Chunk #43 — Online Methods — Genotype data preprocessing

Source: Large-scale cis- and trans-eQTL analyses identify thousands of genetic loci and polygenic scores that regulate blood gene expression.
Embedded: yes

Text

The primary pre-processing and quality control of genotype data was conducted by each cohort, as specified in the original publications and in the Supplementary Note. The majority of cohorts used genotypes imputed to the 1000 Genomes phase 1 version 3 (1000G p1v3) or a newer reference panel.
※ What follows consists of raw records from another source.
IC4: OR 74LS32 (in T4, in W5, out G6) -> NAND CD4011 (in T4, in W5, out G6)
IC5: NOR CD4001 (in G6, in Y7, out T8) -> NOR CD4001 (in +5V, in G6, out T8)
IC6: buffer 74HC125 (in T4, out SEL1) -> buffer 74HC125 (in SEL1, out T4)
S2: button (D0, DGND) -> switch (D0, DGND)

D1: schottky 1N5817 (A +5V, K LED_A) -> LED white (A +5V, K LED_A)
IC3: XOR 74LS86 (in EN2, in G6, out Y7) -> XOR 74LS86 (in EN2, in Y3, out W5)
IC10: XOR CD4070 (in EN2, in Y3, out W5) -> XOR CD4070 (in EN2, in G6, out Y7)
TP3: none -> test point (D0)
GenotypeHarmonizer55 v1.4.9 (https://github.com/molgenis/systemsgenetics/wiki/Genotype-Harmonizer) was used to harmonize all genotype datasets to match the GIANT 1000G p1v3 ALL reference panel (ftp://share.sph.umich.edu/1000genomes/fullProject/2012.03.14/GIANT.phase1_release_v3.20101123.snps_indels_svs.genotypes.refpanel.ALL.vcf.gz.tgz) and to fix potential strand issues for A/T and C/G SNPs. Each cohort tested SNPs with minor allele frequency (MAF) >0.01, Hardy-Weinberg P-value >0.0001, call rate >0.95, and MACH r2>0.5. Reported SNP identifiers are in dbSNP v137.